Wassenberg: Die Augen öffnen für die Menschen in aller Welt

Wassenberg: Die Augen öffnen für die Menschen in aller Welt

Die Betty-Reis-Gesamtschule feiert am Samstag, 13. März, 11 Uhr, mit einem großen Festakt einen runden Geburtstag: Sie wird 20 Jahre alt.

Schon 1987 wurden Elterninitiativen „Gesamtschule für den Kreis Heinsberg” gegründet. Aus einem Protokoll über ein Beratungsgespräch am 7. März 1989 beim RP in Köln mit dem OKD und den Stadt- und Gemeindedirektoren des Kreises Heinsberg geht hervor, dass es nicht um die Frage ging, ob, sondern wann und wo eine Gesamtschule im Kreis Heinsberg errichtet werden könnte. Die in alle Richtungen laufenden Erwägungen konzentrierten sich auf Wassenberg. Schließlich beschloss der Stadtrat in Wassenberg mit einer Stimme Mehrheit die Errichtung einer Gesamtschule zum 1. August 1990.

Von besonderer Bedeutung war die Namensgebung für die neue Schule. Der Schulausschuss stimmte dem Vorschlag der Evangelischen Kirchengemeinde Wassenberg zu, der Schule den Namen des in Bergen-Belsen umgekommenen Wassenberger Juden-Mädchens Betty Reis zu geben. Dieser Namensgebung ist sich die Schule in ihrer gesamten ethischen Ausrichtung bis heute treu geblieben.
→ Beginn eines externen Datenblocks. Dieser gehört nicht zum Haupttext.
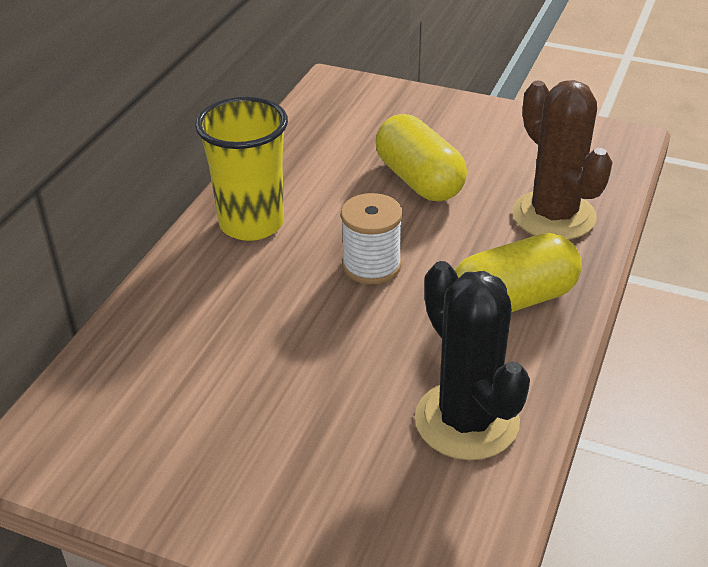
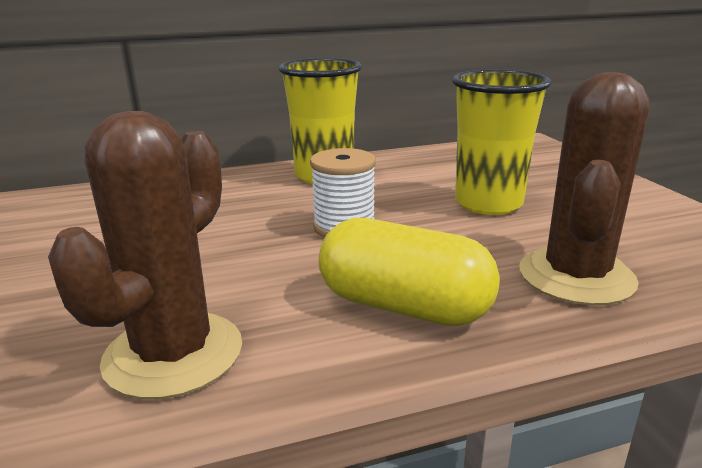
camera: 50 degrees right, 15 degrees down
(419, 180) = (488, 203): yellow capsule -> yellow cup
(466, 421) = (173, 354): black cactus -> brown cactus

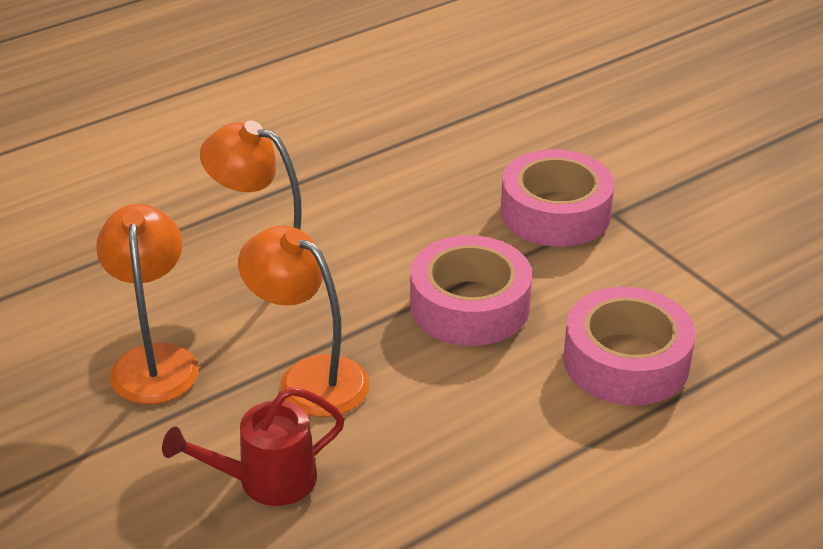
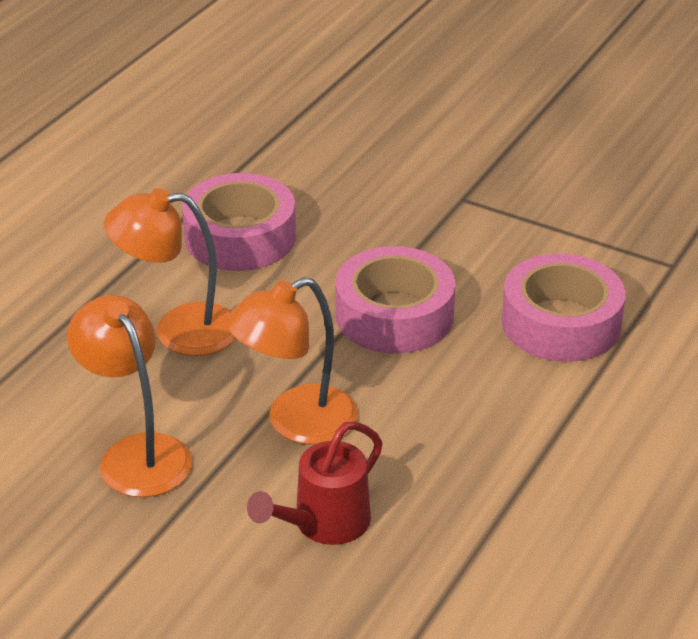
camera: 25 degrees left, 0 degrees up
(309, 378) = (296, 423): orange lamp -> orange lamp turned 45 degrees counterclockwise
(555, 213) = (411, 211): pink tape -> pink tape (240, 237)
Die Fortführung des von der Realschule eingeführten Schüleraustausches mit Pontorson und die Begründung einer Partnerschaft mit der Maya-Schule in Guatemala sind längst selbstverständliche Besonderheiten, mit denen die Schüler schon früh lernen können, die Augen zu öffnen für die Menschen in aller Welt.